Gradient-Based Optimisation
Introduction
Optimisation is a ubiquitous process, people do it everyday. A classic example would be: How do I get somewhere as (fast, cheap, environmentally friendly, …) as possible? Nature optimises too, a big part of what I did in my PhD was finding out how systems of particles optimise their potential energy. Needless to say, optimisation is an important process, and quite a bit of effort has been dedicated to developing algorithms that do it well. As we will see, optimisation algorithms form a key component of neural networks. The first section of these notes introduce some of the theory underpinning these optimisation algorithms, and how to implement them in Python.
Some Background Maths
Before getting stuck into optimisation algorithms, we should first introduce some of the maths needed to understand the algorithms and the notation we’ll use. First, and maybe most important, is the objective function. This function should provide some quantitative description of our process of interest (think of it as a measure of success).
For instance, in our above example of getting to some destination the objective function could be some mathematical expression which involves the time or cost of the journey.
We denote the objective function as $f(\textbf{x})$, where $\textbf{x}$ is an $n$-dimensional vector of parameters.
So in our journey example, $\textbf{x}$ would be a 2d vector where the first parameter ($x_{0}$) would be time and the second parameter ($x_{1}$) would be cost.
We could therefore write $\textbf{x}=(x_{0},x_{1})^{T}$ (where the $^{T}$ means we are dealing with a row vector).
Our objective function will then involve some combination of these parameters, for instance this could be:
$$
f(\textbf{x}) = x_{0}^2 + x_{1}^2
$$
I have plotted this function for $x_{0},x_{1}\in[-10,10]$ below, and we can see (from the 3D representation on the left) it has a bowl-like shape (actually we would call this a paraboloid).
We can also see that when $\textbf{x}=(0,0)^{T}$, $f(x_{0},x_{1})=0$. We would say that this point corresponds to the minimum of the function $f(\textbf{x})$.

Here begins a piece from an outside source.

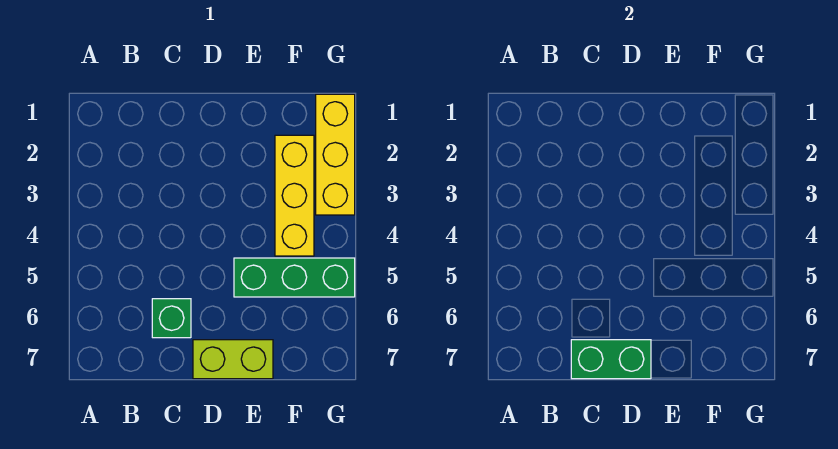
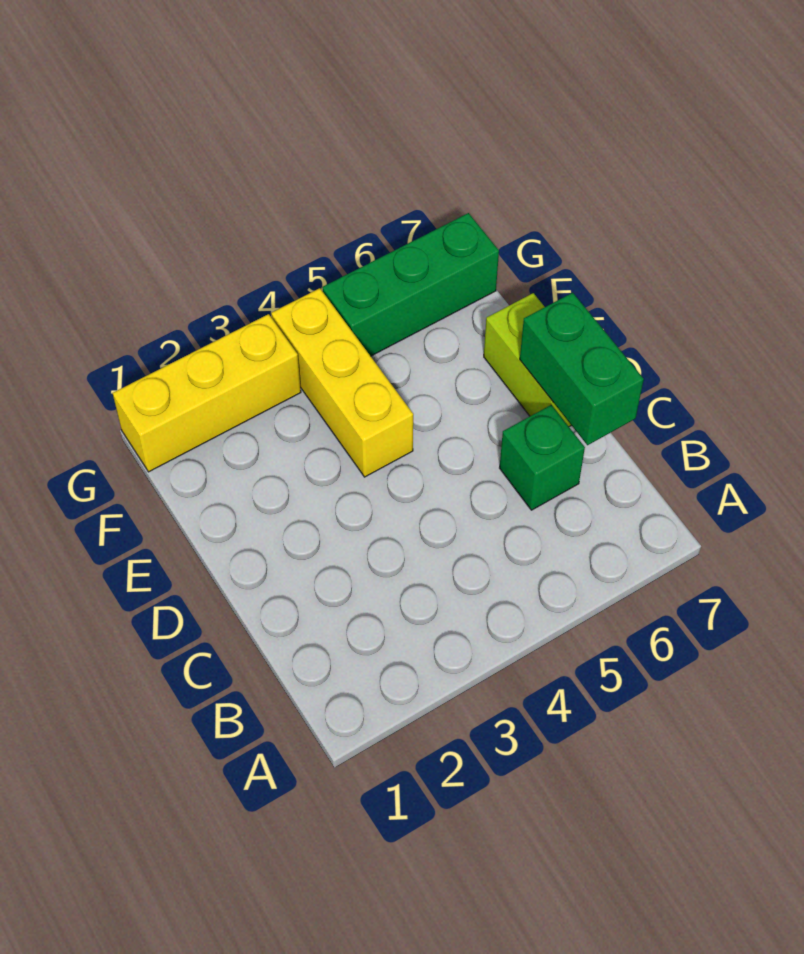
green brick E5:G5 level 1 -> green brick G5:G7 level 1
yellow brick F2:F4 level 1 -> yellow brick E4:G4 level 1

On the right I’ve shown a 2D contour plot of the same function, as well as the gradient. The gradient for this function is given by: \begin{align} \textbf{g}(\textbf{x}) \equiv \nabla f(x_{0},x_{1}) &= \Big(\dfrac{\partial f}{\partial x_{0}}, \dfrac{\partial f}{\partial x_{1}}\Big)^{T} = \Big(2x_{0}, 2x_{1}\Big)^{T} \end{align} The gradient defines a vector field, which points in the direction of maximum rate of increase for its corresponding function. This is an important property of the gradient which we are going to exploit. If none of this is familiar to you I would suggest going through a course like this one.
Optimisation Problems
We are interested in solving the general optimisation problem: $$ \min_{\textbf{x}\in\mathbb{R}^{n}}f(\textbf{x}) $$ In other words, we want to find a set of coordinates which correspond to a minimum of the function $f(\textbf{x})$. We are going to do this using an optimisation algorithm. There are different algorithms to choose from, but they all follow the same general process: iteratively update an initial guess for $\textbf{x}$ until some termination condition is satisified.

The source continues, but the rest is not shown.